Issue: Under federal law, what are the potential penalties for participating in an ‘excess benefit’ transaction under I.R.C. 4958?

Area of Law: Tax Law
Keywords: Excess benefit transaction; Participation; Potential penalties
Jurisdiction: Federal
Cited Cases: None
Cited Statutes: I.R.C. 4958, 4963(e), §§ 4962, 4963, §§ 4961(a), 4962(a); Treas. Reg. § 53.4958‑7(a), § 53.4958‑7(c), § 53.4958‑7(b)(4), § 53.4958‑7(e), § 53.4958‑1(a), § 53.4958‑1(d)(1); I.R.C. §§ 4961(a), 4962(a)
Date: 05/01/2005

The penalties for being involved in an excess benefit transaction can be extremely severe, and section 4958 empowers the IRS to require correction and to impose significant sanctions for excess benefit transactions.  The IRS attempts to correct the excess benefit transaction and place the exempt organization in a financial position similar to that in which it would have been “if the disqualified person were dealing under the highest fiduciary standards.”[1]  A disqualified person may correct the excess benefit by making a payment in cash or cash equivalents equal to the correction amount plus interest.[2]  If the excess benefit involved the transfer of specific property, the disqualified person may return the property, if the exempt organization agrees, along with any additional cash payment necessary to equal the correction amount.[3]  If the exempt organization no longer exists, the disqualified person must still correct the excess benefit transaction by paying the correction amount to another qualified organization.[4] The IRS is working on creating a voluntary compliance program for section 4958 issues that could include safe harbors and specific procedures for organizations to self-correct excess benefits.[5] 

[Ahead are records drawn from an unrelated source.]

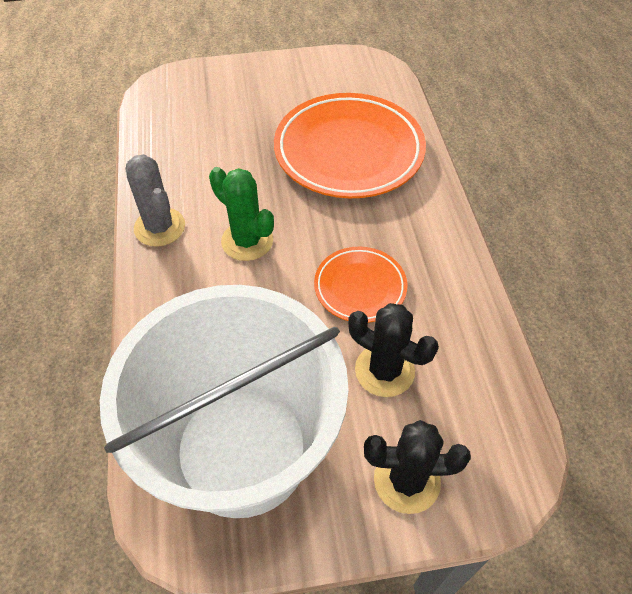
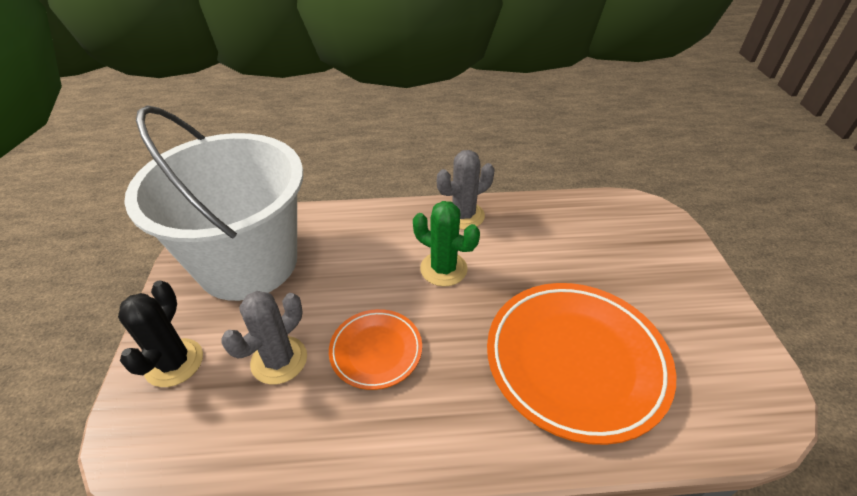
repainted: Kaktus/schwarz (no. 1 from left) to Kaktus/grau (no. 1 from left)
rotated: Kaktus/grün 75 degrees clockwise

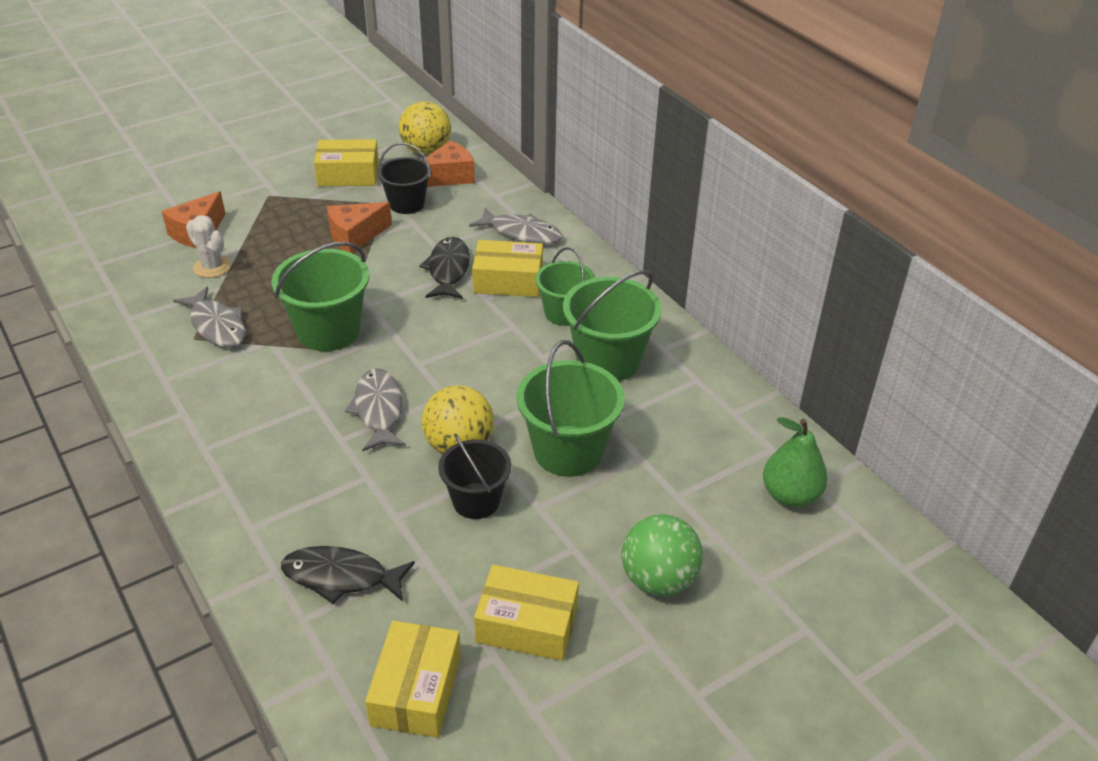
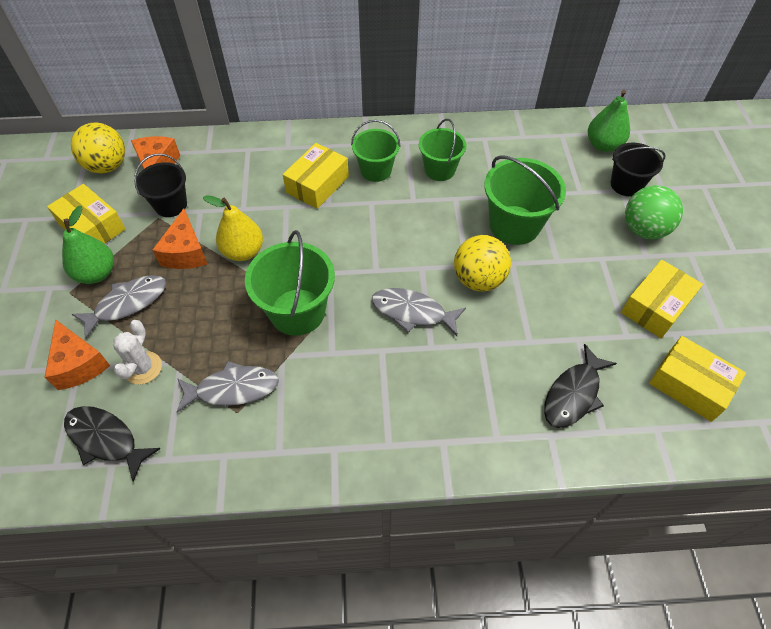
new: Birne/grün (no. 1 from left); Birne/gelb
shifted: Fisch/schwarz (no. 2 from left in the first image) to Fisch/schwarz (no. 1 from left); Fisch/grau (no. 3 from left in the first image) to Fisch/grau (no. 1 from left); Eimer/schwarz (no. 2 from left)
rotated: Schachtel/gelb (no. 1 from left) 75 degrees counterclockwise; Kaktus/weiß 60 degrees counterclockwise
scaled: Eimer/grün (no. 4 from left in the first image) x0.65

In addition to requiring the correction, the IRS may impose a penalty on the disqualified person equal to 25 percent of the excess benefit; and, if the amount owed is not paid within the taxable period, the IRS may impose an additional tax equal to 200 percent of the excess benefit.[6]  If a disqualified person completes the correction of an excess benefit transaction within […]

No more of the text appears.